Incidente en Red City #13


(Imagen de Pexels en Pixabay)

Comparado con el resto de la ciudad, el cementerio de Red City era un lugar agradable, casi un oasis en medio del desierto. Los primeros pobladores lo habían construido no muy lejos del límite municipal, bajo la sombra protectora de una colina que hacía a la vez de muro natural frente al cálido viento que soplaba desde White Sands, a la que habían añadido varias hileras de árboles autóctonos para crear espacios de sombra que sirviesen de improvisado refugio del sol a los visitantes.
Desde un promontorio cercano, semioculto tras el tronco de un álamo temblón, Niemand observó la ceremonia de despedida de los restos de Jordana Williams. Poca gente, en su mayoría parientes y amigos cercanos, supuso. El sacerdote pronunció un responso tan emotivo como lleno de tópicos y lugares comunes acerca del más allá y la otra vida. No le prestó mucha atención: había oído demasiados, y casi hubiera podido repetirlos todos y cada uno de ellos de memoria.
Poco antes del final una figura se separó del resto del grupo y se encaminó hacia donde él se encontraba. Cuando estuvo más cerca Niemand reconoció al padre Whelan, que en esta ocasión iba vestido de paisano, con un traje de lino color crema que no daba la menor pista sobre su condición sacerdotal.
- ¿Qué tal?
- Bien. Desde aquí arriba parecía una ceremonia preciosa. Buen detalle el del ataúd cerrado. No creo que fuese un espectáculo muy agradable, pese a todo el trabajo que se hayan tomado los de la funeraria.

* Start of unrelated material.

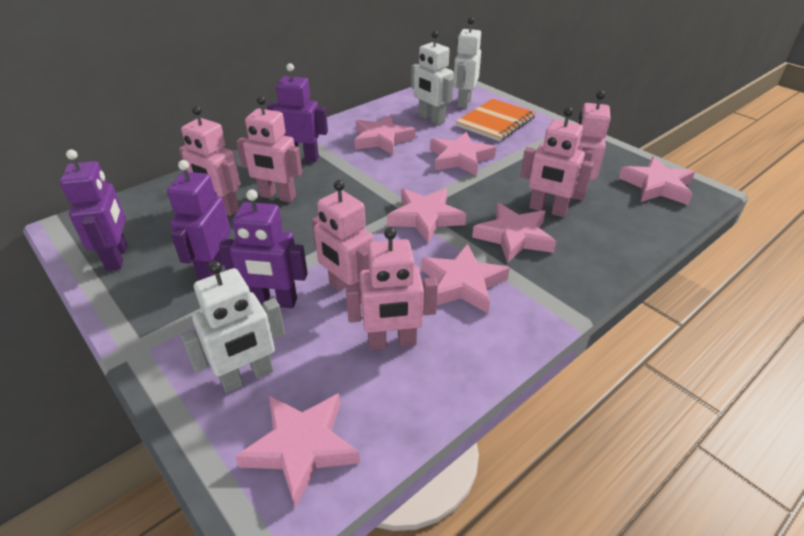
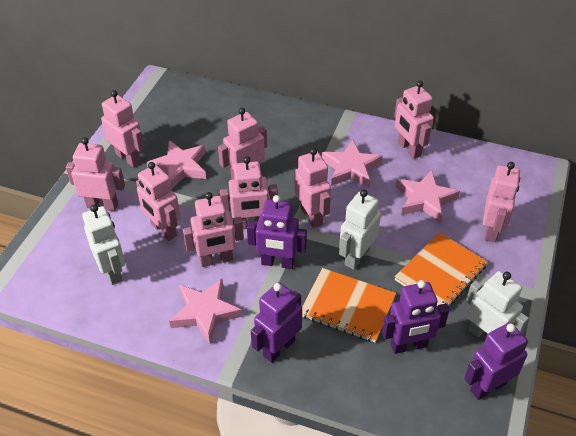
orange notebook: 1 -> 2
pink robot: 6 -> 9
pink star: 7 -> 4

- ¿Por qué no se ha animado a asistir? Estoy seguro de que la familia le hubiera agradecido todo lo que ha hecho por ellos - dijo el religioso, en un poco disimulado esfuerzo por cambiar de tema.
- No he hecho nada. Tampoco lo he hecho por ellos. Además, los entierros son para los muertos, no para los vivos. Mi presencia sólo les aportaría malos recuerdos.
- Es usted muy considerado.
- Por otra parte, la policía todavía me está buscando. He contado al menos cinco agentes de paisano y dos coches patrulla camuflados a lo largo de todo el cementerio.
- Sí, el inspector Dunne sigue interesado en charlar con usted aunque, curiosamente, parece haberse olvidado de la señorita Budny.
- ¿Ella tampoco ha venido?
- No. Al igual que usted, tampoco lo ha considerado... apropiado, dadas las circunstancias de su particular relación con la difunta.
- Entiendo. ¿Y qué tal se encuentra?
- Ah, pues muy bien. Se ha ofrecido como voluntaria para colaborar en el albergue mientras encuentra un nuevo trabajo y retoma sus estudios. Para ser exactos, dice que un ángel de fuego le ha mostrado su futuro, y que será una escritora de éxito, rica, famosa y solidaria. ¿Qué le parece?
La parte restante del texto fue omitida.